Pengawasan

KIHT, Sebuah Solusi Untuk Menekan Rokok Ilegal

Hasil survei rokok ilegal dan target tahun 2020 (dok. DTFC Kantor Pusat Bea Cukai)

Semarang (14/5) – Peraturan Menteri Keuangan nomor 21/PMK.04/2020 tentang Kawasan Industri Hasil Tembakau (KIHT) diundangkan pada 17 Maret 2020. Dia digadang-gadang dapat merangkul para pengusaha industri kecil menengah di industri rokok yang belum legal menjadi legal. Selain akan berimbas pada penurunan peredaran rokok ilegal, KIHT juga diharapkan menjadi simpul baru kegiatan ekonomi yang mampu memajukan perekonomian daerah serta menambah pundi-pundi penerimaan. Tidak hanya penerimaan Pemerintah Pusat, namun juga penerimaan Pemerintah Daerah. “Jika rokok ilegal turun, maka penerimaan Cukai, Pajak Rokok dan DBH CHT akan naik. Selain itu para pengusaha yang belum legal bisa terakomodir dan menjadi legal”, demikian disampaikan Kepala Kantor Wilayah DJBC Jateng DIY, Padmoyo Tri Wikanto pada acara sosialisasi KIHT kepada Pemda se-Jawa Tengah, hari Kamis, 14 Mei 2020.

Tren peredaran rokok ilegal dari 2016 terus mengalami penurunan. Survey UGM pada 2018 menunjukkan angka 7%, sedangkan survey internal Bea Cukai pada 2019 menunjukkan bahwa angka tersebut sudah turun menjadi 3%. Tak heran jika Menteri Keuangan Sri Mulyani kemudian menargetkan agar peredaran rokok ilegal pada tahun 2020 dapat ditekan menjadi 1%. Tidak mudah mencapai target itu, upaya sosialisasi dan penindakan rokok ilegal terus digencarkan.

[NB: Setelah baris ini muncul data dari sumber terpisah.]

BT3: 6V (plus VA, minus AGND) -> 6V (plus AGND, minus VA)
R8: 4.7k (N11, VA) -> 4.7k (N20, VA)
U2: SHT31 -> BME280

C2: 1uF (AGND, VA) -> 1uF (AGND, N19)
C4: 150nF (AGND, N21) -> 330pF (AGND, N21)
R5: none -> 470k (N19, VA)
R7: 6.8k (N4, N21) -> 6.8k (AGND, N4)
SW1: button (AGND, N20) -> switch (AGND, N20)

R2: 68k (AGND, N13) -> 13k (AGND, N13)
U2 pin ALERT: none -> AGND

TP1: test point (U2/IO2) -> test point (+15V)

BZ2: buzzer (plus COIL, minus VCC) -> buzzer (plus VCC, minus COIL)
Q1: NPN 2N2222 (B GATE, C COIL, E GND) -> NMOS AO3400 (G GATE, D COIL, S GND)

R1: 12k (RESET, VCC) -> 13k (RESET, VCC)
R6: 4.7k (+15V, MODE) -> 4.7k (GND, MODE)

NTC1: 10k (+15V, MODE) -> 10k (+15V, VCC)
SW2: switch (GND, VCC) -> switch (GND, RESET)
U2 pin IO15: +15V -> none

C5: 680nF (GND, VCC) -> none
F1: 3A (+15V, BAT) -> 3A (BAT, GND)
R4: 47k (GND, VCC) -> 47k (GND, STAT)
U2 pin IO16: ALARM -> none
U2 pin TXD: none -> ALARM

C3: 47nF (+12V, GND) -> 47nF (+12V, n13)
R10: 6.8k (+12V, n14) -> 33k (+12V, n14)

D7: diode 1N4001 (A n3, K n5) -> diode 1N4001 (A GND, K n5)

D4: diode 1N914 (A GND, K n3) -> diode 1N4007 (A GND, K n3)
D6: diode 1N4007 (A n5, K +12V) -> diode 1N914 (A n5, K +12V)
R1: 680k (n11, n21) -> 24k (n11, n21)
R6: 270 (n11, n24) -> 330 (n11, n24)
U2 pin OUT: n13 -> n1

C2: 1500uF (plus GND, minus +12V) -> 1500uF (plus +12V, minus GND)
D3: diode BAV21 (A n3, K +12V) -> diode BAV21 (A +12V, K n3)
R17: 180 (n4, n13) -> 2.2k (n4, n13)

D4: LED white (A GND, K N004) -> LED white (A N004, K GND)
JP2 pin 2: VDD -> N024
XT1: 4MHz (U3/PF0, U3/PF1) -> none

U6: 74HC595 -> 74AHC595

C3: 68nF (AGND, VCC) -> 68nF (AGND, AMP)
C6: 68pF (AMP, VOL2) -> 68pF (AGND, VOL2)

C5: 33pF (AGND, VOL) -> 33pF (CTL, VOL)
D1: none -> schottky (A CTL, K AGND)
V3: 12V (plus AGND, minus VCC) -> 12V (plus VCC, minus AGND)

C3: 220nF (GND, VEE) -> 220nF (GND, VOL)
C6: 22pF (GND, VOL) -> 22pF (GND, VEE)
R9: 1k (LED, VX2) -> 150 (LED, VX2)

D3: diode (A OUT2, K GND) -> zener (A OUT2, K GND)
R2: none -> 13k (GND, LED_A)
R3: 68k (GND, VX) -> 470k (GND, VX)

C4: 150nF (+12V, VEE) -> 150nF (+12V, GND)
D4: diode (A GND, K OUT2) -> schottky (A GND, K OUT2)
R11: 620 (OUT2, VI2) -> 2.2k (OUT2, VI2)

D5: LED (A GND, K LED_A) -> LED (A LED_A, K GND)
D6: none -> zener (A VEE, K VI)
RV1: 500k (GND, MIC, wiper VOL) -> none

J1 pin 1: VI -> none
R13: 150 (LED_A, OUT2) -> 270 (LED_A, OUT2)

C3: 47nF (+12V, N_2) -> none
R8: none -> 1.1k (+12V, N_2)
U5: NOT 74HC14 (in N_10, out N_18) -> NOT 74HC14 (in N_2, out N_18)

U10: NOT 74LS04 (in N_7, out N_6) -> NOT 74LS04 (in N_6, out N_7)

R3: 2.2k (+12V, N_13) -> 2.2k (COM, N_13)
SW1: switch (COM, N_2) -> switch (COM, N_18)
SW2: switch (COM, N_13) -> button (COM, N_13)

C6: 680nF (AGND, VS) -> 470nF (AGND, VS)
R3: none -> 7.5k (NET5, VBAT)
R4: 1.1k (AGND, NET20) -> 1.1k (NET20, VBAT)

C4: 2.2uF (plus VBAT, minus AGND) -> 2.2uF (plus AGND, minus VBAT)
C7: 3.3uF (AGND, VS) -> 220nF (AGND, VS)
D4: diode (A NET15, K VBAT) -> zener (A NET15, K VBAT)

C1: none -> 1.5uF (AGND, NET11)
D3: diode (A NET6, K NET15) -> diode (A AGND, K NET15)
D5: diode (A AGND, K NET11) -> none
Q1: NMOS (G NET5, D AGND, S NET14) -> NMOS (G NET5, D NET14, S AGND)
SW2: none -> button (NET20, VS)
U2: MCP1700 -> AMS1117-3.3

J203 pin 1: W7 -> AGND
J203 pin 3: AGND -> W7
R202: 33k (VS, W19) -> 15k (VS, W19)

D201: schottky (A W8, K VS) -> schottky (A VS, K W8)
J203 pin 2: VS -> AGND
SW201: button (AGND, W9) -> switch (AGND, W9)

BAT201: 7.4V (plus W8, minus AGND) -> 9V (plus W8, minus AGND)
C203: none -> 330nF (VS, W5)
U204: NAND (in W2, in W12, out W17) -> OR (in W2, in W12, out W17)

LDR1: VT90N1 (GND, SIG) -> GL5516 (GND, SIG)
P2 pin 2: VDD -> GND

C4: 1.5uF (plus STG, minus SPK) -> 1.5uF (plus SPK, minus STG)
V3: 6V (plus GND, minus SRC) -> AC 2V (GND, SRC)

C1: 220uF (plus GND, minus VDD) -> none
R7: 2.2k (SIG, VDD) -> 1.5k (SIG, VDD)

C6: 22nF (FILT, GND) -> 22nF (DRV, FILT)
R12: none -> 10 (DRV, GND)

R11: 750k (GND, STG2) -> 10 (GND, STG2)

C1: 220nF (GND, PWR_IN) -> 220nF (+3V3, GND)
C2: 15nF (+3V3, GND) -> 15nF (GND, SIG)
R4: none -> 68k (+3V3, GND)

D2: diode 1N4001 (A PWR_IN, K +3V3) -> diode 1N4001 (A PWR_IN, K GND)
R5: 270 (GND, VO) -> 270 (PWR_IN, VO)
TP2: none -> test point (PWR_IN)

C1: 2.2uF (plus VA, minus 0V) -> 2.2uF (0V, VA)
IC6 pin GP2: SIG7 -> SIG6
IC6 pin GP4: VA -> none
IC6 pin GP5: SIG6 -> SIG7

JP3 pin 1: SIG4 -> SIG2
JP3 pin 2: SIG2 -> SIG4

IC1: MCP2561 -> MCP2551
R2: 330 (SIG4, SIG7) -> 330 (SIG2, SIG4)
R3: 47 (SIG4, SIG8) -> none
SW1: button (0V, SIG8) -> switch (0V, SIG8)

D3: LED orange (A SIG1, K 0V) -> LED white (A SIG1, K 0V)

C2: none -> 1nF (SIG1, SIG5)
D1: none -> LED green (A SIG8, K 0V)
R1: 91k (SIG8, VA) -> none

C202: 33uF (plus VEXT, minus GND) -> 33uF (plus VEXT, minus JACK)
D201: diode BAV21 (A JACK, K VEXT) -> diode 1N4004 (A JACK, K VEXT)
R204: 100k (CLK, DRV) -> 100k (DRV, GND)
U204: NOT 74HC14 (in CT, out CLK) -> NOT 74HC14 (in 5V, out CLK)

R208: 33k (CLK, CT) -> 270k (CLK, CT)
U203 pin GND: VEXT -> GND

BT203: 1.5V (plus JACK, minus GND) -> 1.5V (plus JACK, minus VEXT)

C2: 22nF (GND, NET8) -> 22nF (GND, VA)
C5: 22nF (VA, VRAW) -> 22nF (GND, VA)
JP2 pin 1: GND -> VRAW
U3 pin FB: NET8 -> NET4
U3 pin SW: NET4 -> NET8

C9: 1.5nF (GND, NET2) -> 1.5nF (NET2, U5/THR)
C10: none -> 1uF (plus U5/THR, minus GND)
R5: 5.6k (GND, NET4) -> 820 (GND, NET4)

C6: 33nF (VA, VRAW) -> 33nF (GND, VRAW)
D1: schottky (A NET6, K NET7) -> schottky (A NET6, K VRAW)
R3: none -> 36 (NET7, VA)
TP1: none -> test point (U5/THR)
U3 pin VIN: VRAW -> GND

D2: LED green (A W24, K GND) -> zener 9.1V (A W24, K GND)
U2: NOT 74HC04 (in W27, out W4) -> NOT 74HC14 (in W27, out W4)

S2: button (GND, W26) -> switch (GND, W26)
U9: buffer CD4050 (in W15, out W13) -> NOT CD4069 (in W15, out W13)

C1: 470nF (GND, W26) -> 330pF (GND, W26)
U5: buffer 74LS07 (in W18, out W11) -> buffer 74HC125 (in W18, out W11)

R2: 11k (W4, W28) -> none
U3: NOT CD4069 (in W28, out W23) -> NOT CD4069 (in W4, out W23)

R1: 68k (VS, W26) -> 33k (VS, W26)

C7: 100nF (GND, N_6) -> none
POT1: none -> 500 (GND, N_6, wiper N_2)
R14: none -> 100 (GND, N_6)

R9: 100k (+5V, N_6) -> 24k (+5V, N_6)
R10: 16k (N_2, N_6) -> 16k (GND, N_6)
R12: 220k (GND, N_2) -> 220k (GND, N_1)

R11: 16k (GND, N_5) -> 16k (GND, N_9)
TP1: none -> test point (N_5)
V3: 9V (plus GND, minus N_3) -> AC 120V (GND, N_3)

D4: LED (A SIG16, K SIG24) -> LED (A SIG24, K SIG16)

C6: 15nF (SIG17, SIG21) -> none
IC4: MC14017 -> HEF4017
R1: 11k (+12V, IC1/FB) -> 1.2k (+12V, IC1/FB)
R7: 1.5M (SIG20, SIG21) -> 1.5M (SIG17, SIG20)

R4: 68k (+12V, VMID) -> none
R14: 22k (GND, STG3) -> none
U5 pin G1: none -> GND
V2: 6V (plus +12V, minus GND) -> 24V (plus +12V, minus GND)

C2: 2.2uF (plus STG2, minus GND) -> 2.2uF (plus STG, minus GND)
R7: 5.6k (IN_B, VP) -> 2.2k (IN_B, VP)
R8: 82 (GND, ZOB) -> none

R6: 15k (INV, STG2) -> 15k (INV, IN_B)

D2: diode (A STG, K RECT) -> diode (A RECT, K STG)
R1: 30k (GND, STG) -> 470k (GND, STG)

Hingga 30 April 2020, Bea Cukai se-Jawa Tengah dan D.I.Yogyakarta berhasil melakukan 105 penindakan, dengan jumlah rokok ilegal sebesar 11.44 juta batang, dan potensi kerugian negara yang diamankan mencapai Rp7.29 Miliar.

baca juga: Bea Cukai ajak Pemda bangun KIHT

Masih tingginya jumlah penindakan, disinyalir disebabkan oleh masih adanya praktik ilegal pengusaha kecil dan menengah yang didukung oleh tenaga kerja tradisional yang mempunyai budaya “ngelinting” secara turun-temurun. Direktur Teknis dan Fasilitas Cukai, Nirwala Dwi Heryanto menyampaikan bahwa sebagian besar rokok ilegal bersaing langsung dengan rokok golongan III yang merupakan hasil produksi Industri Kecil Menengah (IKM). “Di sinilah Bea Cukai ingin membimbing para pelaku usaha rokok ilegal untuk melegalkan usahanya dalam kemasan KIHT yang targetnya adalah pelaku IKM” ujarnya. “Kami mengajak pemerintah daerah untuk memanfaatkan Dana Bagi Hasil Cukai Hasil Tembakau (DBHCHT) untuk membina industri. Mari kita samakan pandangan bahwa rokok ilegal merupakan musuh bersama, dalam satu bungkus rokok itu ada 42% penerimaan negara dari cukai, PPN HT, pajak rokok, bahkan dana bagi hasil untuk pemerintah daerah”, sambung Nirwala.

Nirwala Dwi Heryanto, Direktur Teknis dan Fasilitas Cukai

Pendirian KIHT diharapkan dapat menjaring para pelaku usaha rokok ilegal untuk melegalkan usahanya. Ibarat murid sekolah yang masih sering bolos, KIHT bermaksud untuk mengajak murid tersebut untuk sukarela “masuk kelas”.